‘Hell Hath No Fury…’
After my day at the salon I was feeling good. When I got home I was bored so I got online and started writing about my day. I signed on to yahoo and saw that Jeff was online. The last time we spoke I told him that I never wanted him in my life again.
I was looking damn good so I decided to message him. I wanted to show him what he would never have again. Maybe it was a bitch thing to do, but you what? I don’t give a flying rat’s ass. ‘Hell hath no fury like a woman scorned.’
He was a bit surprised that I messaged him, but I told him he could thank bipolar disorder for changing my mind. He bought it. We talked for a few minutes and he wanted to see my cam. We exchanged cams. He did all but drool when he saw me. The compliments were flying like an eagle through the sky.
I didn’t show him anything except shoulders up, but apparently memories of my bedroom talents started flowing because he became rock hard. He showed me. I asked him to get naked. *cue evil laughter*
When he was completely naked and lying on his bed I told him to start stroking his cock for me. He did. Right about then I remembered that I had a program that records screenshots.
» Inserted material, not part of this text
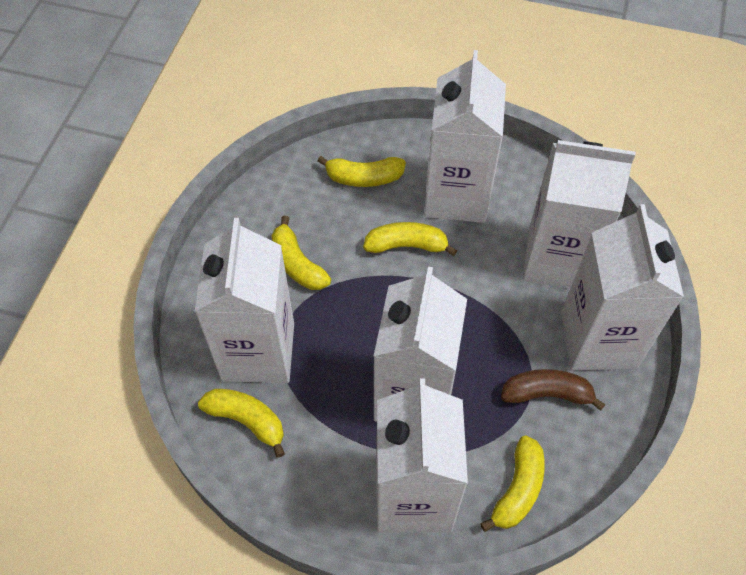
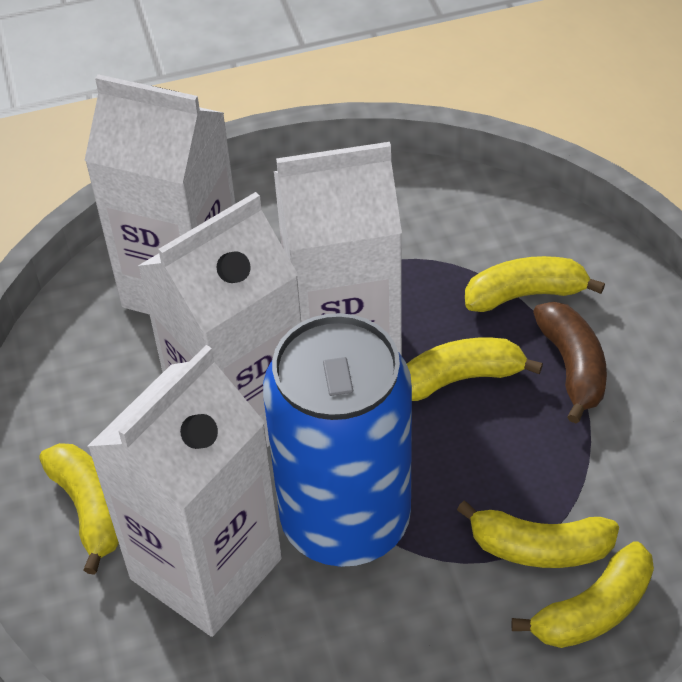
blue can: 0 -> 1
white carton: 6 -> 4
I opened the program and started recording him masturbating. I recorded him for about forty-five minutes and he had no idea.
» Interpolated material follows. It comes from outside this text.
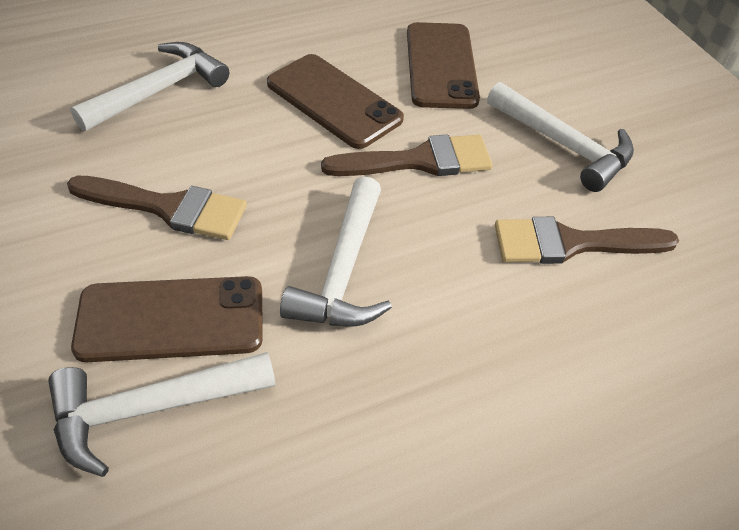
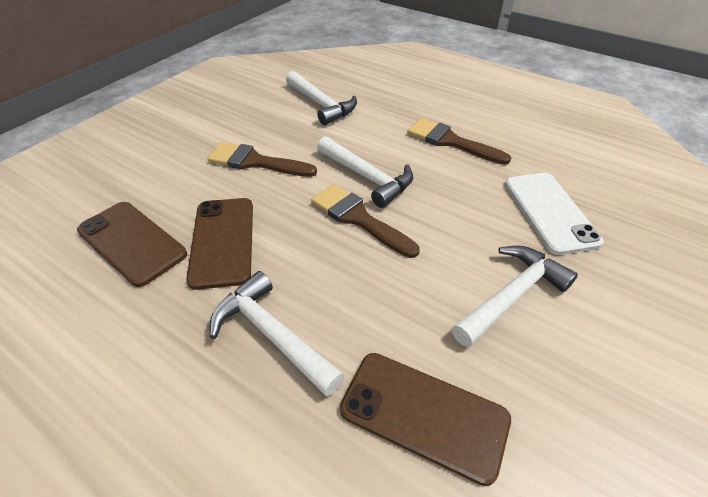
white phone: 0 -> 1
I was talking dirty to him while he was doing it; reminding him how good it felt when he was inside me. He was begging to have me again. I led him on a little. I had no intention of seeing it through. I wanted to get him all riled up and then tell him to fuck off and that’s pretty much what I did.
I had a lot of fun. Under normal circumstances I would never have done anything like that, but when someone hurts me or fucks me over I fuck them over twice as much.
Dudney told me I should post the video in the gay section of www.xtube.com. I’m not going to that that though. I’ll just hold on to it for possible future use. He’s a political science major and wants to get into politics someday. That would be grand for me.